I'm hoping I've just done a naive conversion (most/less significant bit issues), but at present I've been unable to figure it out. Note that Audacity can only import RAW float data if its 32bit or 64 bit float (big or little endian).

Thanks for any insight.

2

2 Answers

0
votes

I think problem is in "nb_samples". It's not exactly you need. It's better to try with "linesize[0]".

Example:

char* ptr_l = (char*)frame->extended_data[0];
char* ptr_r = (char*)frame->extended_data[1];
size_t size = sizeof(float);
for (int i=0; i<frame->linesize[0]; i+=size)
{
   fwrite(ptr_l, size, 1, outfile);
   fwrite(ptr_r, size, 1, outfile);
   ptr_l += size;
   ptr_r += size;    
}

It's for "float", and repeat the same for "int16_t". But "size" will be "sizeof(int16_t)"

0
votes

You must use a converter of AV_SAMPLE_FMT_FLTP in AC_SAMPLE_FMT_S16P

How to convert sample rate from AV_SAMPLE_FMT_FLTP to AV_SAMPLE_FMT_S16?

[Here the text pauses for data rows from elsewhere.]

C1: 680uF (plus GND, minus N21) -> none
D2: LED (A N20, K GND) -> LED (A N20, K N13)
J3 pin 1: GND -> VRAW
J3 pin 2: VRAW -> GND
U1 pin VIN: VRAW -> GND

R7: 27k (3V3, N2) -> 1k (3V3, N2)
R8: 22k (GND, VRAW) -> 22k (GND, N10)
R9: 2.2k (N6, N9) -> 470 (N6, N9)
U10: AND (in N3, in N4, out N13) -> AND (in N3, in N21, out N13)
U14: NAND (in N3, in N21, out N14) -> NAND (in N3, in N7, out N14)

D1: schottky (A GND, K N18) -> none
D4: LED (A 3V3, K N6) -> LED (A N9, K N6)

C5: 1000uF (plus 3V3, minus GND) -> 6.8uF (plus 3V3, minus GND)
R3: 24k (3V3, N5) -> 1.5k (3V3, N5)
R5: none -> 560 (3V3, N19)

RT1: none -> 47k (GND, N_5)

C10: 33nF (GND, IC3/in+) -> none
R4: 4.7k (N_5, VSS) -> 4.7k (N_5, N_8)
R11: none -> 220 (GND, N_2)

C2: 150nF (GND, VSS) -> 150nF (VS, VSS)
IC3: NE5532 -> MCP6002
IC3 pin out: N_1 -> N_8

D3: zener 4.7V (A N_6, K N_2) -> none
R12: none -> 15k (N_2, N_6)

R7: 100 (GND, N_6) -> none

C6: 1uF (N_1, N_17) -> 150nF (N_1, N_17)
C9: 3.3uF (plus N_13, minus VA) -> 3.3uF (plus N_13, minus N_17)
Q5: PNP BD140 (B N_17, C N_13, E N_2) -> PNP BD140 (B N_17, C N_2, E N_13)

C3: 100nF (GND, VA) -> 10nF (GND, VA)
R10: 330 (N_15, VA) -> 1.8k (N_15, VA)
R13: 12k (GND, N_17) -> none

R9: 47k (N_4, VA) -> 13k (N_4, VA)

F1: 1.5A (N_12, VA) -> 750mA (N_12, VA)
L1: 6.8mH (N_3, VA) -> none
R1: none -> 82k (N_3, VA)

Here is a working example (in pAudioBuffer you have pcm data within white nose):

SwrContext *swr;
swr=swr_alloc();
av_opt_set_int(swr,"in_channel_layout",2,0);
av_opt_set_int(swr, "out_channel_layout", 2,  0);
av_opt_set_int(swr, "in_sample_rate",     codecContext->sample_rate, 0);
av_opt_set_int(swr, "out_sample_rate",    codecContext->sample_rate, 0);
av_opt_set_sample_fmt(swr, "in_sample_fmt",  AV_SAMPLE_FMT_FLTP, 0);
av_opt_set_sample_fmt(swr, "out_sample_fmt", AV_SAMPLE_FMT_S16P,  0);
swr_init(swr);
int16_t * pAudioBuffer = (int16_t *) av_malloc (AUDIO_INBUF_SIZE * 2);
while(av_read_frame(fmt_cntx,&readingPacket)==0){
   if(readingPacket.stream_index==audioSteam->index){
    AVPacket decodingPacket=readingPacket;
        while(decodingPacket.size>0){
     int gotFrame=0;
         int result=avcodec_decode_audio4(codecContext,frame,&gotFrame,&decodingPacket);
     if(result<0){
           av_frame_free(&frame);
       avformat_close_input(&fmt_cntx);
       return null;
        }
        if(result>=0 && gotFrame){
          int data_size=frame->nb_samples*frame->channels;
          swr_convert(swr,&pAudioBuffer,frame->nb_samples,frame->extended_data,frame->nb_samples);
          jshort *outShortArray=(*pEnv)->NewShortArray(pEnv,data_size);
                                (*pEnv)->SetShortArrayRegion(pEnv,outShortArray,0,data_size,pAudioBuffer);
          (*pEnv)->CallVoidMethod(pEnv,pObj,callBackShortBuffer,outShortArray,data_size);
          (*pEnv)->DeleteLocalRef(pEnv,outShortArray);
          decodingPacket.size -= result;
          decodingPacket.data += result;
        }else{
          decodingPacket.size=0;
          decodingPacket.data=NULL;
        }}
    av_free_packet(&decodingPacket);
    }